Numeric or character, position or name of a column holding father identification.

colMid

Numeric or character, position or name of a column holding mother identification.

colBY

Numeric or character, position or name of a column holding birth year.

Value

Object x with imputed birth years based on the birth year of children or parents. If report=TRUE success is printed on the screen as the number of initially, fixed, and left unknown birth years is printed.

Details

Warnings are issued when there is no information to use to impute birth years or missing values (NA) are propagated.

Arguments down and na.rm allow for repeated use of this function, i.e., with down=FALSE and with down=TRUE (both in combination with na.rm=TRUE) in order to propagate information over the pedigree until "convergence".

This function can be very slow on large pedigrees with extensive missingness of birth years.

See also

orderPed in pedigree package

Examples

## Example pedigree with missing (unknown) birth year for some individuals
ped0 <- data.frame(     id=c( 1, 2, 3,  4, 5, 6, 7,  8, 9, 10, 11, 12, 13, 14),
                        fid=c( 0, 0, 0,  1, 1, 1, 3,  3, 3,  5,  4,  0,  0, 12),
                        mid=c( 0, 0, 0,  2, 0, 2, 2,  2, 5,  0,  0,  0,  0, 13),
                        birth_dt=c(NA, 0, 1, NA, 3, 3, 3, 3, 4, 4, 5, NA, 6, 6) + 2000)

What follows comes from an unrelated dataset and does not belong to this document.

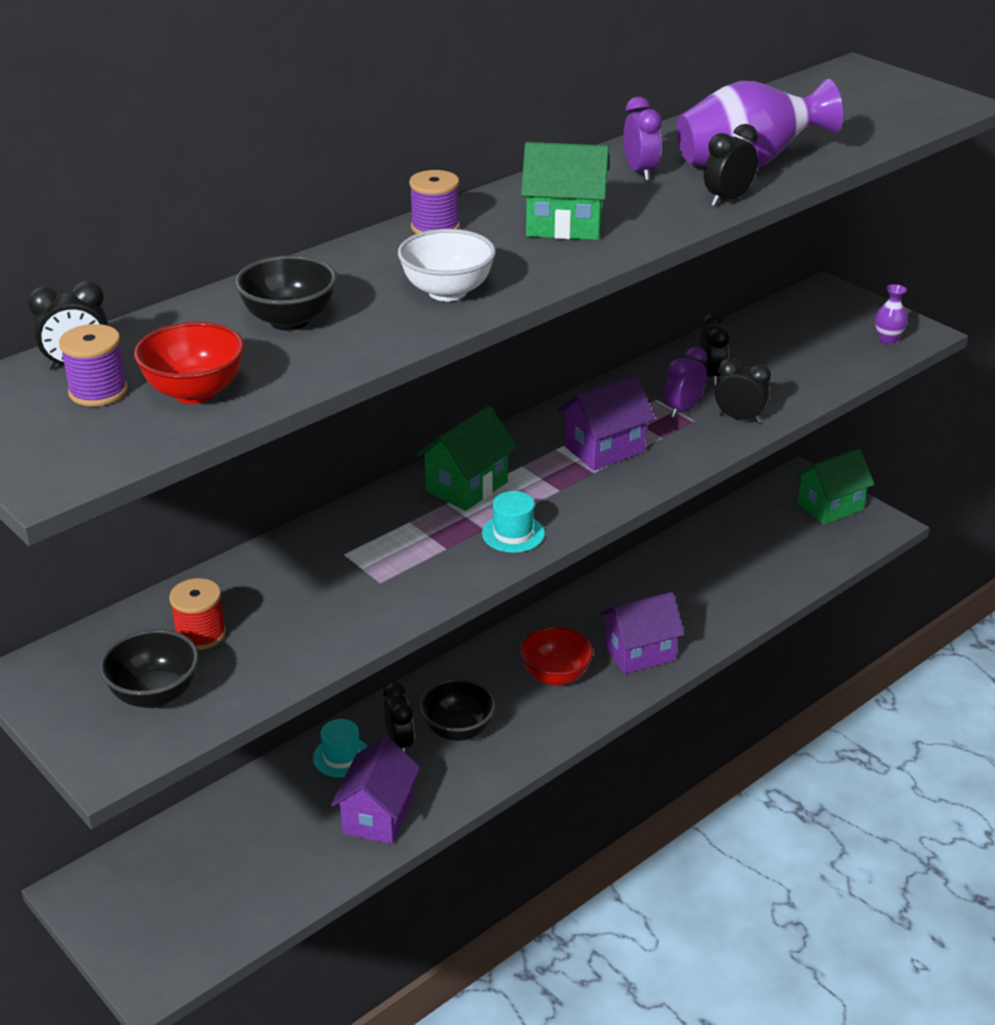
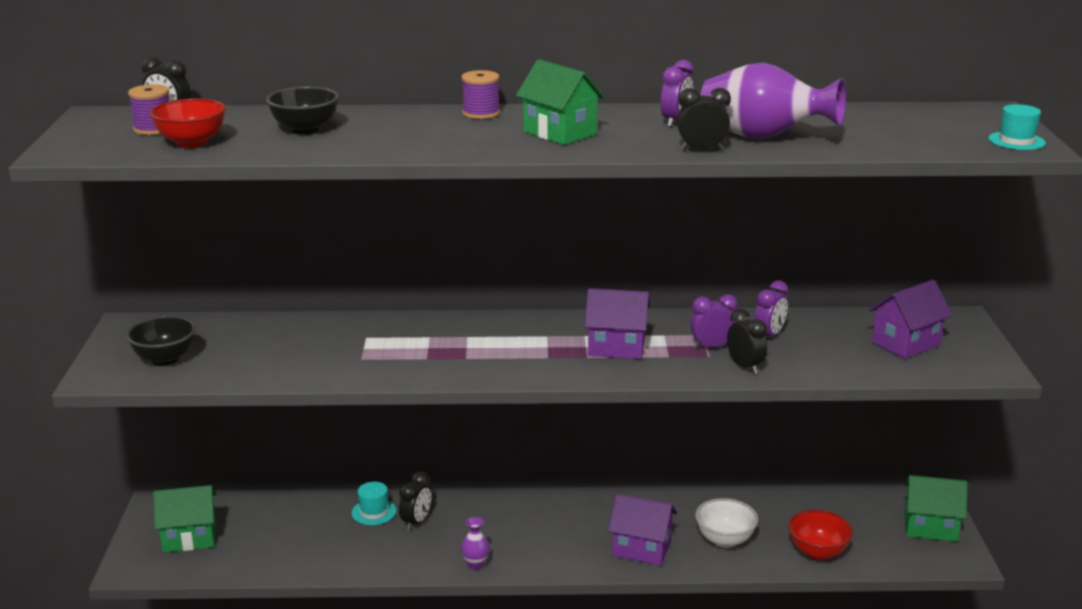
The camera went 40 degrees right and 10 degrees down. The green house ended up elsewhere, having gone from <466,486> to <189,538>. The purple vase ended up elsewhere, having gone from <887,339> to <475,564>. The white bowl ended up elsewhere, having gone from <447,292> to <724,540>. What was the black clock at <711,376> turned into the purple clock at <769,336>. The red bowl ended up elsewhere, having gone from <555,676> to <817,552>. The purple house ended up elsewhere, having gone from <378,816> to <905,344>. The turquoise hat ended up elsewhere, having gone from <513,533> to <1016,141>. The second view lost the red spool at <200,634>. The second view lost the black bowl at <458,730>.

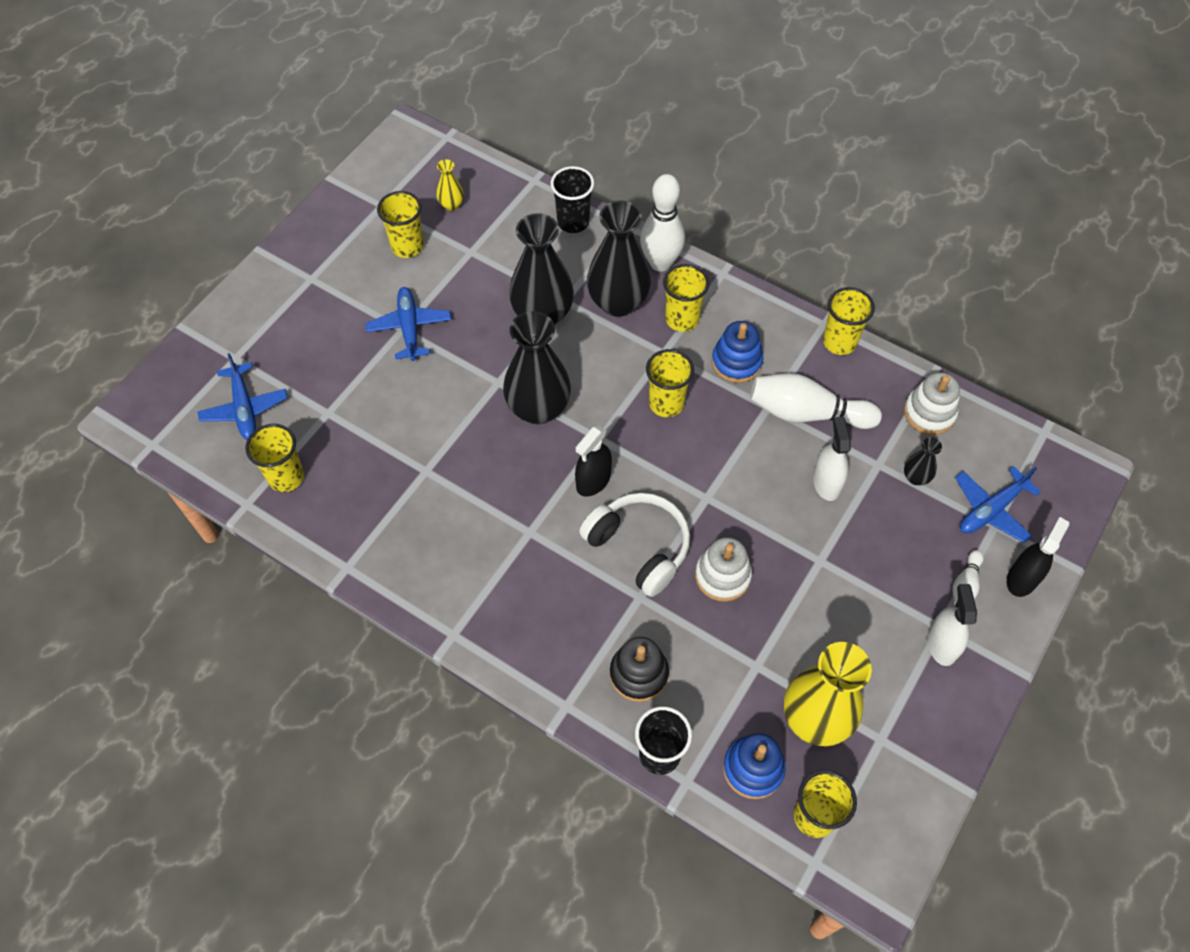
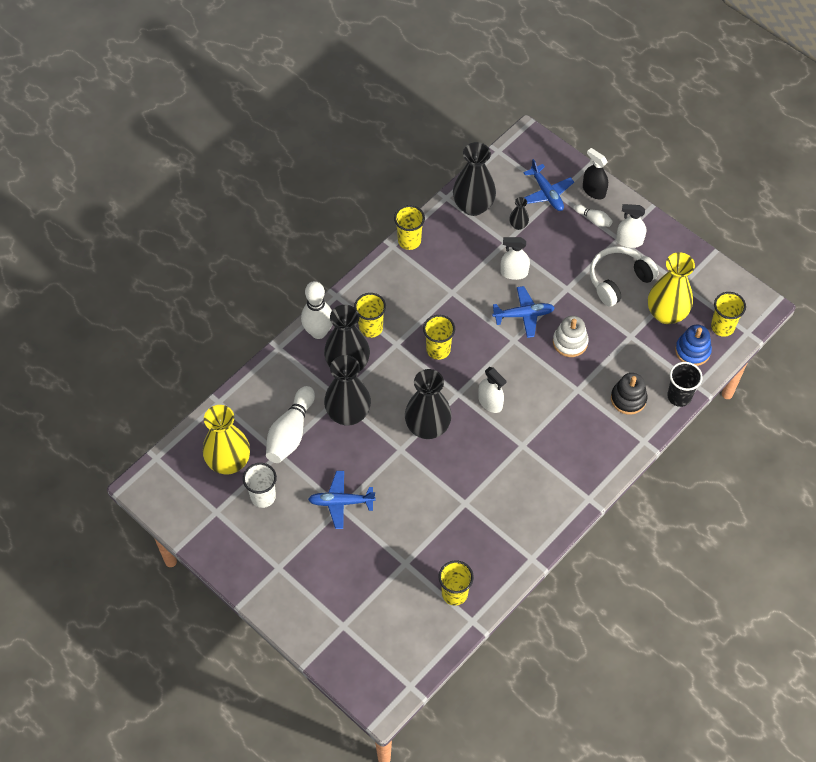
The camera went 80 degrees left and 0 degrees up. The size of the yellow vase at <451,205> changed by a factor of 2.20. What was the yellow cup at <407,246> turned into the white cup at <263,496>. The white bowling pin ended up elsewhere, having gone from <807,413> to <290,433>. Where the white stacking toy stood at <929,413>, the black vase came to stand at <473,206>. What was the black spray bottle at <593,480> turned into the white spray bottle at <490,402>. The blue plane ended up elsewhere, having gone from <244,408> to <524,315>. The white headphones ended up elsewhere, having gone from <639,547> to <619,280>. The second view lost the black cup at <573,222>. The second view lost the blue stacking toy at <736,362>.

## First run - using information from children
ped1 <- pedFixBirthYear(x=ped0, interval=1)
#> Summary:
#>  - initially: 3 
#>  - fixed: 3 
#>  - left: 0 

## Second run - using information from parents
ped2 <- pedFixBirthYear(x=ped1, interval=1, down=TRUE)
#> Summary:
#>  - initially: 0 
#>  - fixed: 0 
#>  - left: 0 

## Third run - using information from children, but with no success
ped3 <- pedFixBirthYear(x=ped2, interval=1)
#> Summary:
#>  - initially: 0 
#>  - fixed: 0 
#>  - left: 0